I also know what you mean about being perceived as stupid. Although I know I'm NOT, I tend to overthink things and take my time answering or just don't say anything because I don't want to for whatever reason. Sometimes nothing needs to be said. But people place such a huge importance on it.

I'm in a job where banter is a big thing. Being thick skinned, quick witted, funny, etc are all high premiums. I can be all of these things, but not all the time, and I just get worn down sometimes. I yearn for earnest interaction instead of false male bravado bullish*t. 

I 'm stuck .

Sounds like you work with a few dickheadds. I feel your pain.


----------



## Krieg (Feb 13, 2016)

Pristine error said:


> So as I've heard it being mentioned one or two times around these forums, social anxiety can sometimes make you seem stupid to other people(delayed response, etc.).
> 
> I feel like I have this problem in work, but to be honest that's not the main point of this. One of my co-workers told me "you're a joke. Actually you're not even a joke, you're a laughing stock." He wouldn't normally be such an *** to me and I'd even consider him a friend.
> 
> This really got to me though. To make things worse I recently overheard another co-worker making fun of me. I'm debating with myself if I should ask him what he meant or what is it that makes me a laughing stock. It's been a week so I'm afraid it might sound weird. Should I ask him?


See, that's when you bash his throat in with a piece of metal and tell him to try and laugh. He won't be able to. Which means that you're not a laughing stock, right? If they can't laugh, it doesn't matter, right?


----------



## Derps101 (Feb 10, 2016)

Yep, i know what you mean coworker came up to me because apparently a guy said i was slow at making burgers. They respond by say they like giving special needs a chance. Soo many thoughts rushed through my head i wanted to rip some thoughts out and curl up and die in a corner at the same time. Lucky it was at the end of my shift


----------



## Derps101 (Feb 10, 2016)

Throats


----------



## Freucinska (Dec 11, 2014)

Smoke Eyes said:


> I'm in a job where banter is a big thing. Being thick skinned, quick witted, funny, etc are all high premiums. I can be all of these things, but not all the time, and I just get worn down sometimes.


That's my situation exactly. I work in a company full of high-energy extroverts, and I'm the lone weirdo -- like someone from another planet. I try to "fake it" just to survive, but it's kind of exhausting, and I know I just end up looking more stupid. We had this company-wide "team building" event today and everybody seemed to be having a fabulous time, while I just felt painfully lame. I know I'm the socially awkward freak, and though I try to pretend I don't care, it still feels horrible.


----------



## Q003 (Jun 24, 2015)

Pristine error said:


> One of my co-workers told me "you're a joke. Actually you're not even a joke, you're a laughing stock." He wouldn't normally be such an *** to me and I'd even consider him a friend.
> 
> This really got to me though. To make things worse I recently overheard another co-worker making fun of me. I'm debating with myself if I should ask him what he meant or what is it that makes me a laughing stock. It's been a week so I'm afraid it might sound weird. Should I ask him?

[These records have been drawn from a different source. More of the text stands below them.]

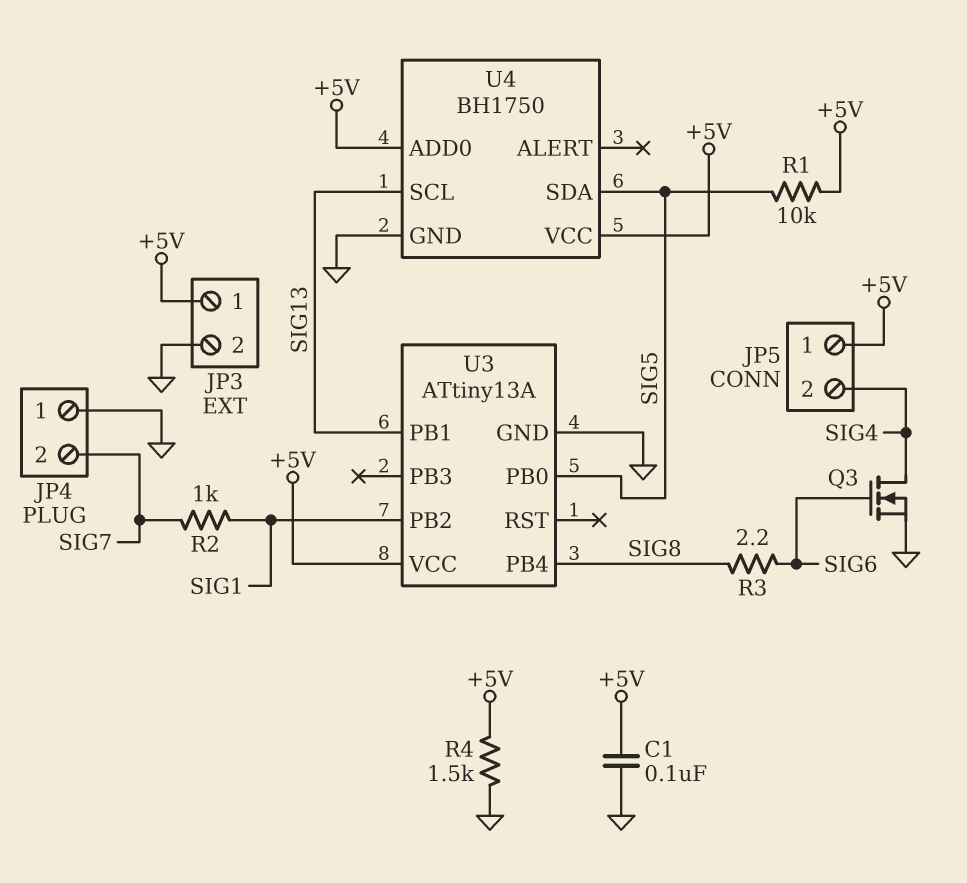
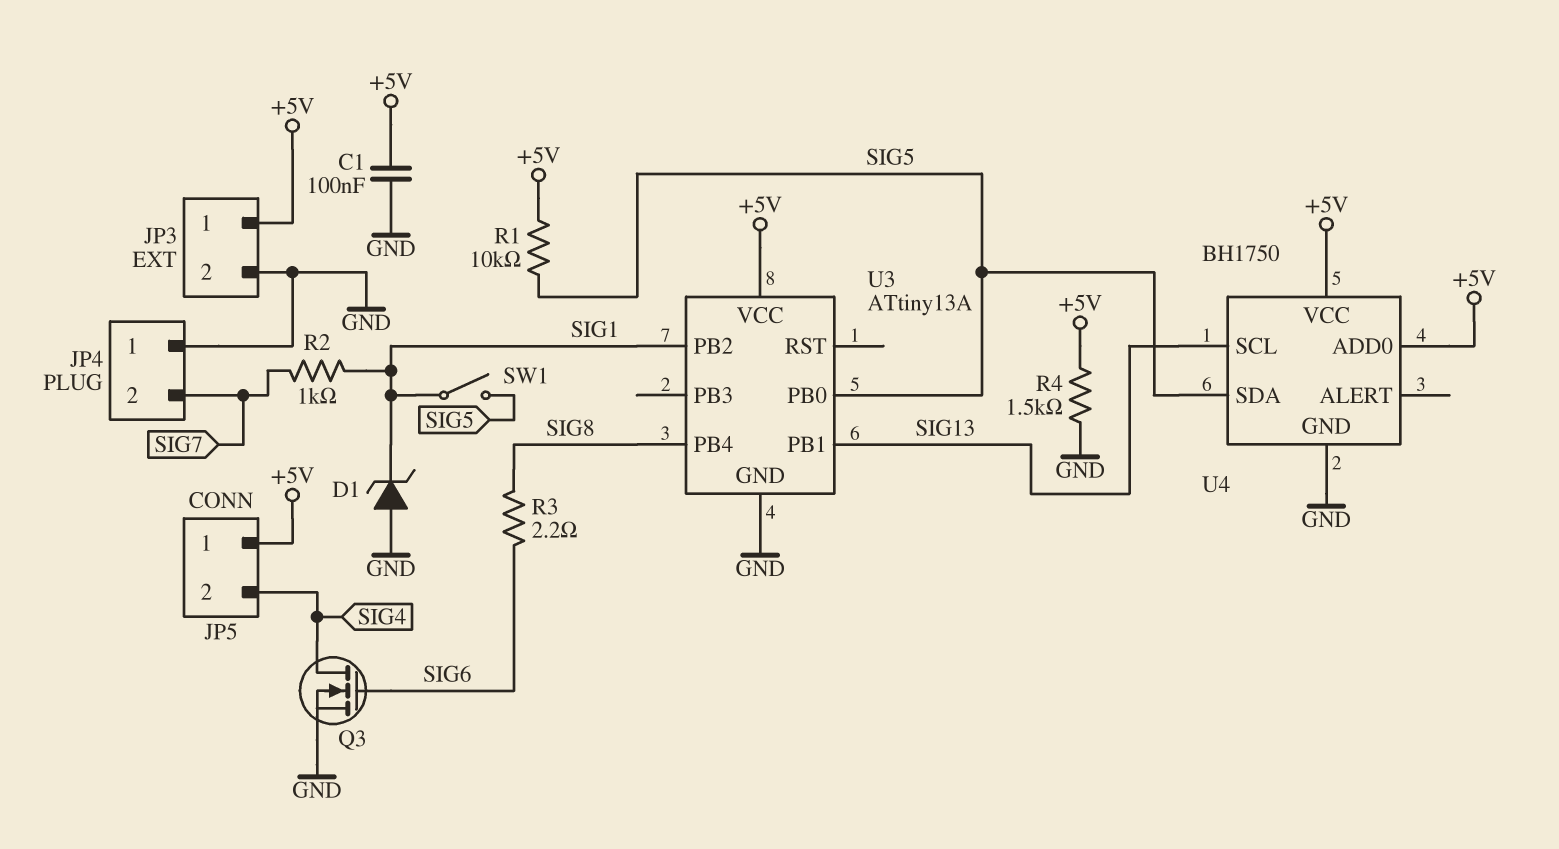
D1: none -> zener (A GND, K SIG1)
SW1: none -> switch (SIG1, SIG5)

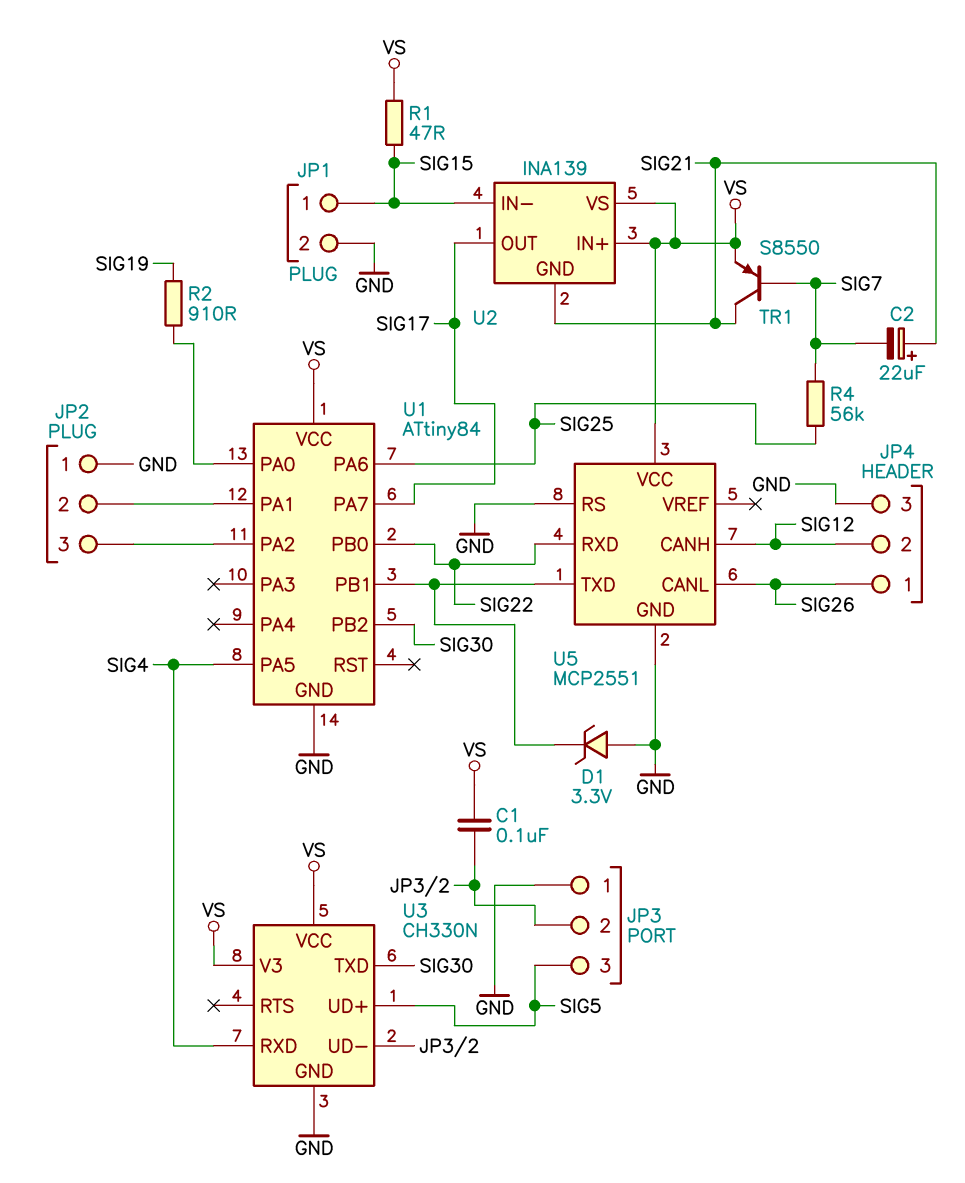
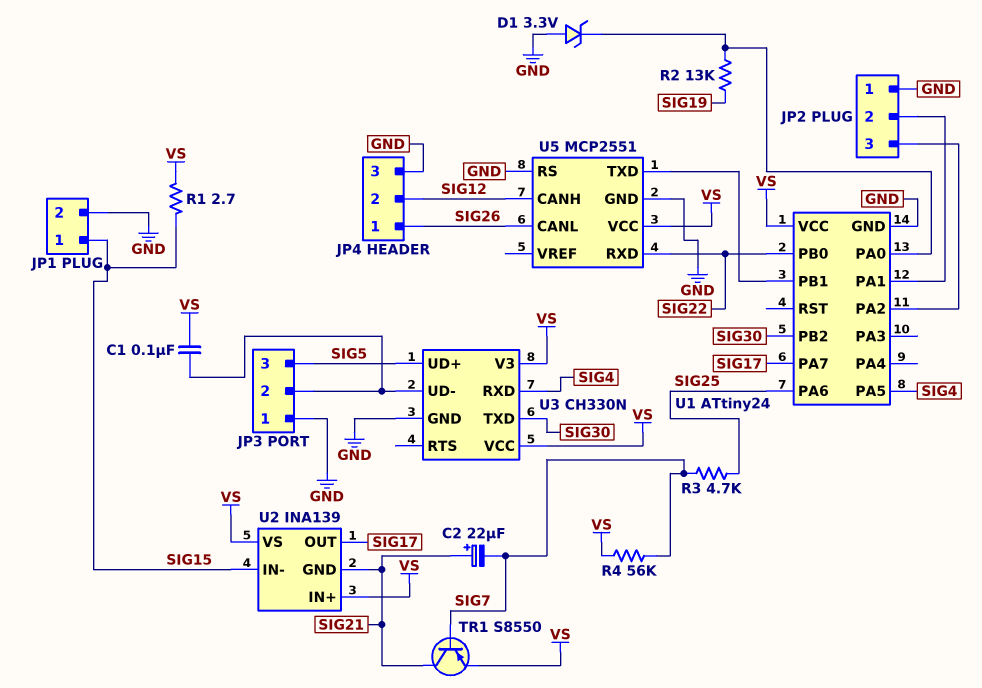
D1: zener 3.3V (A GND, K U1/PB1) -> zener 3.3V (A GND, K U1/PA0)
R1: 47 (SIG15, VS) -> 2.7 (SIG15, VS)
R2: 910 (SIG19, U1/PA0) -> 13k (SIG19, U1/PA0)
R3: none -> 4.7k (SIG7, SIG25)
R4: 56k (SIG7, SIG25) -> 56k (SIG7, VS)
U1: ATtiny84 -> ATtiny24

I'm sorry this happened and that your coworkers are rude. I don't know if you should ask him - it depends on your relationship with him. If he's usually nice to you and you consider him a friend as you wrote, then I'd ask him. Otherwise I wouldn't.


----------



## Q003 (Jun 24, 2015)

Freucinska said:


> That's my situation exactly. I work in a company full of high-energy extroverts, and I'm the lone weirdo -- like someone from another planet. I try to "fake it" just to survive, but it's kind of exhausting, and I know I just end up looking more stupid. We had this company-wide "team building" event today and everybody seemed to be having a fabulous time, while I just felt painfully lame. I know I'm the socially awkward freak, and though I try to pretend I don't care, it still feels horrible.


I'm starting my job on Monday and that's going to be my situation too. I'm just scared they'll end up bullying me or firing me for not integrating and fitting into the team.


----------



## CoffeeGuy (Sep 23, 2013)

Why would this guy just come up and say that to you randomly? Is there context within another conversation that this was said to you?


----------